The future for CF drugs
I think the success of the drugs that have been developed is, firstly, they have a real impact and, secondly, for patients, taking a tablet is such a simple way to administer them.
Triple therapy trials have now started internationally, and in London we’re working together with King’s College Hospital, Great Ormond Street Hospital, Barts Health, Frimley Health and Lewisham and Greenwich NHS trusts. We’re focused on making sure we get the trials done quickly, and ensuring fair access to everyone with CF in London, through a Cystic Fibrosis trust grant.
If the triple therapy combination works, and early trials are very encouraging, it’ll work for 90 per cent of people with CF and could possibly extend their survival in the region of 15 to 20 years. We’re very excited because there’s been nothing like this in our lifetimes as clinicians.
There are, of course, the remaining ten per cent worldwide – those with stop mutations – for whom drugs simply won’t be effective. Of course, we all hope that further work with gene therapy will unlock treatments for those people, and gene therapy trials at Royal Brompton are continuing.
We’ve improved airway clearance, antibiotic therapy, and the advice and guidance around nutrition. These have made important differences by improving symptoms and increasing lifespan. It’s been a story of improving how we deliver services, how we deliver care, how we recognise specific infections and improving how we treat them.
It’s been hard work for parents and people with CF, but it’s kept people living longer and longer. It’s been a story of developing really exceptional care, rather than ground-breaking medicine.
This new small molecule therapy is the first ground-breaking medicine which treats the basic defect and transform the lives of people with CF – it is the first time in my 30 years of working in CF there’s been anything like this.
Putting CF patients in the driving seat
If triple therapy medicine gets approved and funded, we’re going to be caring for a group of people with CF who are feeling much better, are far more able to work and enjoy life. So, the way care is currently organised isn’t going to be relevant to them anymore. People don’t want to come to hospital every couple of months – they have lives to live.
That’s the thinking behind developing our brand new digital CF service, where people can have an appointment online, take lung function tests on their smartphone, use a home-testing service for blood tests and have prescriptions delivered to their door.
This is relevant now, but will be even more relevant in future when people are much healthier. We’re working really closely with people with CF on this, as they are the people the service has to work for – and they have much better ideas than us.
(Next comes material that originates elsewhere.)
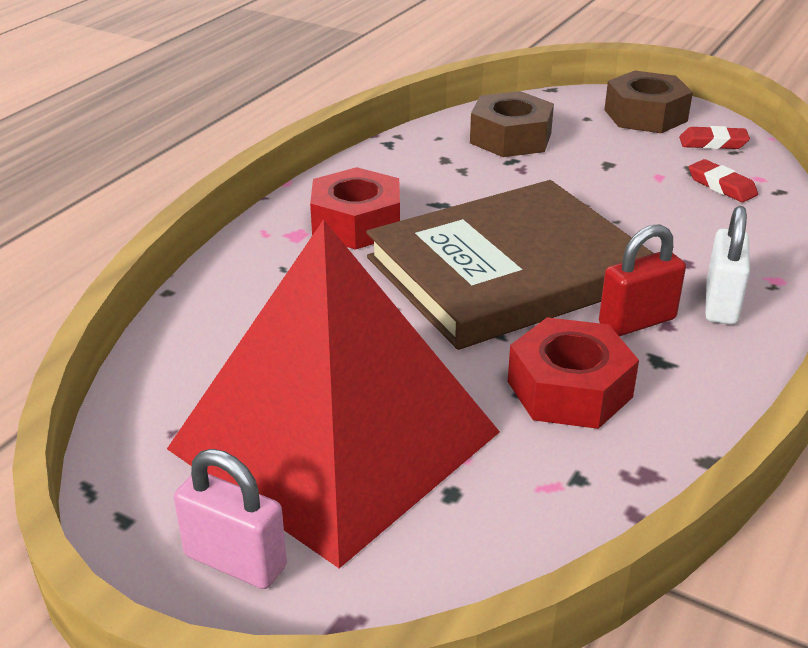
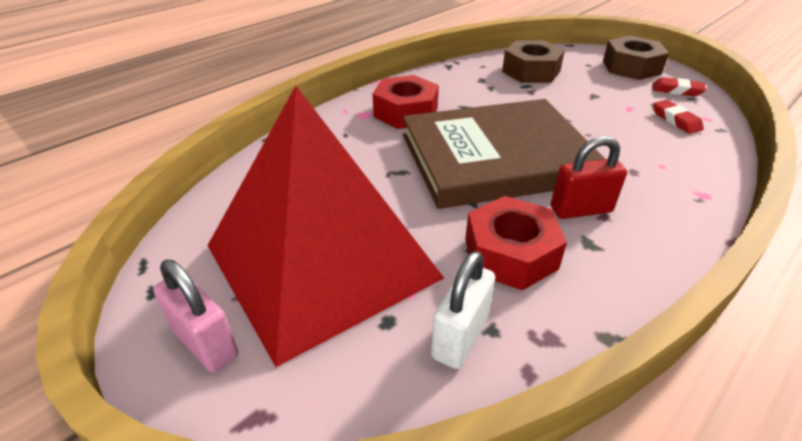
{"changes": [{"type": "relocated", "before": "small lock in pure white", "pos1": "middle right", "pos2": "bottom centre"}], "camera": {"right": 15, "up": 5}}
It reminds me of when I was thinking of buying my son a new laptop for his birthday. He said, “No-one uses laptops anymore dad, we’ve got phones, laptops are just something you old men carry around!” In a way, that says it all.
CF is a really tough disease to have, but the combined efforts of people with CF, parents, CF clinical and research teams, support from the CF Trust and a real focus from the pharmaceutical industry have improve survival from about one year in the 1950s to nearly 50 years in this decade. New therapies in development will continue to enhance the lives of people with CF and extend survival even further.
This is a fitting testament to the ceaseless hard work of patients, their families and friends, and the numerous NHS staff – of too many professions to list – and research teams who continue to care for people with CF and progress new treatments to transform lives.
Professor Stuart Elborn is a consultant in respiratory medicine and centre director for specialist adult cystic fibrosis.